Looking to build a club up from nothing? Everything you need – and quite a lot you don't – can be found online according to Ian Plenderleith, from players to speakers for the end-of-season awards
You have won the lottery and have millions to spend. Your family and your investment analyst are all pleading desperately with you to think of their long-term security. The problem is, you always wanted to sit in the directors’ box of your own football team, and so with a manic gleam of distant glory in your eye, you buy your local struggling Ryman League Division Two outfit and announce at a press conference, “Champions League within the next ten years”. But where do you start to build a team of champions? The internet, of course!
You can recruit top players from Africa and South America without even leaving your front room thanks to sites run by firms like the Brazilian-Portuguese CC Sports Management . They will give you the rundown on their clients’ reflexes, vertical leap and “ball recuperation” skills, marked out of 20 and rarely lower than 15, so they must be good. Look at Luis “Gatty” Ribeiro of Bolivar, for instance: “Excellent at crossing [and] he is excellent at dribbling in tight spaces. He can run up and down the field for the whole 90 minutes and not tire.” And if he sounds a little like something you might get on Ebay, you can click on video clips to check that he’s for real.
Perhaps you’ll prefer Lionel Liberman of the Brazilian club Nautico, whose “style of play can be compared to that of a Zidane or Rai”. On a good day, presumably. But if you’re starting out from halfway down the non-League pyramid, perhaps Portuguese defender Jose Soares would be a better buy: “Soares is a very strong central defender with good mobility, very physical and very good in the aerial game. He is well suited for the British game.”

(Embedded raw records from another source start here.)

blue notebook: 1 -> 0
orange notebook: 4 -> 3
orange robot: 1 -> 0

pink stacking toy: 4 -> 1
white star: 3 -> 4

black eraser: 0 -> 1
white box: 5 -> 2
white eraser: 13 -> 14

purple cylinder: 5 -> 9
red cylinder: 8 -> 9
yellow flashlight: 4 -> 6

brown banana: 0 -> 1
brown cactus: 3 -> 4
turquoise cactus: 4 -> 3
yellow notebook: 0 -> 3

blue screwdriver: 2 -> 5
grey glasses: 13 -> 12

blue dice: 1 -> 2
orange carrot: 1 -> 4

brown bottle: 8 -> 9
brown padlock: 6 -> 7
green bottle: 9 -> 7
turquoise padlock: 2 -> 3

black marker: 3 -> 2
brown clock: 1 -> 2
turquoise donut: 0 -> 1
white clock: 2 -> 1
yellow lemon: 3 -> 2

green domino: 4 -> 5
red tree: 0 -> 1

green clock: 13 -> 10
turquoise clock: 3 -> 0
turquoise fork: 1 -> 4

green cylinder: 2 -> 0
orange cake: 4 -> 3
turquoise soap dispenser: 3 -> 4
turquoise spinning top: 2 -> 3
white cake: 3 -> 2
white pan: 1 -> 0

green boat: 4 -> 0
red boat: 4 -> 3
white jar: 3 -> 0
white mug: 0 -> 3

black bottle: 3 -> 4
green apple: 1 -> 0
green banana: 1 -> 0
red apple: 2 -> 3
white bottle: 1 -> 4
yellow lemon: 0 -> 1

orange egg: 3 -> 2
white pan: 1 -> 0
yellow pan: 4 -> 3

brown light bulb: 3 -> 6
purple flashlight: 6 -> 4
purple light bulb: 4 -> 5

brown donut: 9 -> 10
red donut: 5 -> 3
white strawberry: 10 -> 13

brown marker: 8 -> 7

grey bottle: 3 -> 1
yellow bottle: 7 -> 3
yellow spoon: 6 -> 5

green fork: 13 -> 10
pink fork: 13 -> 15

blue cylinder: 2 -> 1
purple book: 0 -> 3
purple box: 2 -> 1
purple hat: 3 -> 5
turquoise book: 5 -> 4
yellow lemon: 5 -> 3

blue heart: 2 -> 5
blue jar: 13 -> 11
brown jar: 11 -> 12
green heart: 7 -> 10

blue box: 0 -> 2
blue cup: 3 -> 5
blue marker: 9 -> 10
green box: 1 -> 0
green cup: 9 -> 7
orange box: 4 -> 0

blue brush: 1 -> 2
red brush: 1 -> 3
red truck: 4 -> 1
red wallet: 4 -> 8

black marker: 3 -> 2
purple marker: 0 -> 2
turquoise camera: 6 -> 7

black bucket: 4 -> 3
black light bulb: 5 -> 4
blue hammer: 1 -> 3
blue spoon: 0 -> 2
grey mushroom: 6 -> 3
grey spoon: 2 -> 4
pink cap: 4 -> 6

If you’re looking to strengthen your team’s youth academy with local players, then footballcv.com might be the place to start, although you’ll need to register to access the virgin talent. The site is run by a company that sets up trials for young players at Kettering FC, and claims to attract scouts from around the country. Its list of “interested” clubs looks impressive enough, especially when topped with the glowing endorsement of Mrs Davies, a washing powder ad archetype whose son recently made his debut for the Manchester City academy. “I can’t speak highly enough about footballcv.com,” she gushes. “They have given Kieran the opportunity he wanted. It really is a fairy tale come true.”
However, you may want to ponder whether your player’s fairy tale will come from the annals of Walt Disney or The Brothers Grimm when you read in the “About Us” section that “we are delighted to welcome to the Footballcv.com team Mr Barry Fry, manager of Peterborough United… His experience will be invaluable as will be his knowledge and ‘eye’ for a player.” No doubt, too, that any deals involving Mr Fry will be absolutely above board.
It may be that you’re the kind of director who, Michael Knighton-style, fancies a run-out with the first XI. It’s your club, so why not? In that case you should turn to Aussie ex-pro Jimmy Petruzzi’s Fitness site. For a mere 500 quid of your fortuitous fortune, Jimmy will get you match fit with his “Power Program”, which has apparently benefited illustrious names like Huddersfield’s Kevin Gallen and West Ham’s Ian Pearce. Actually, the site calls them “examples of players that went through our packages”, so perhaps they were only employed in the post room.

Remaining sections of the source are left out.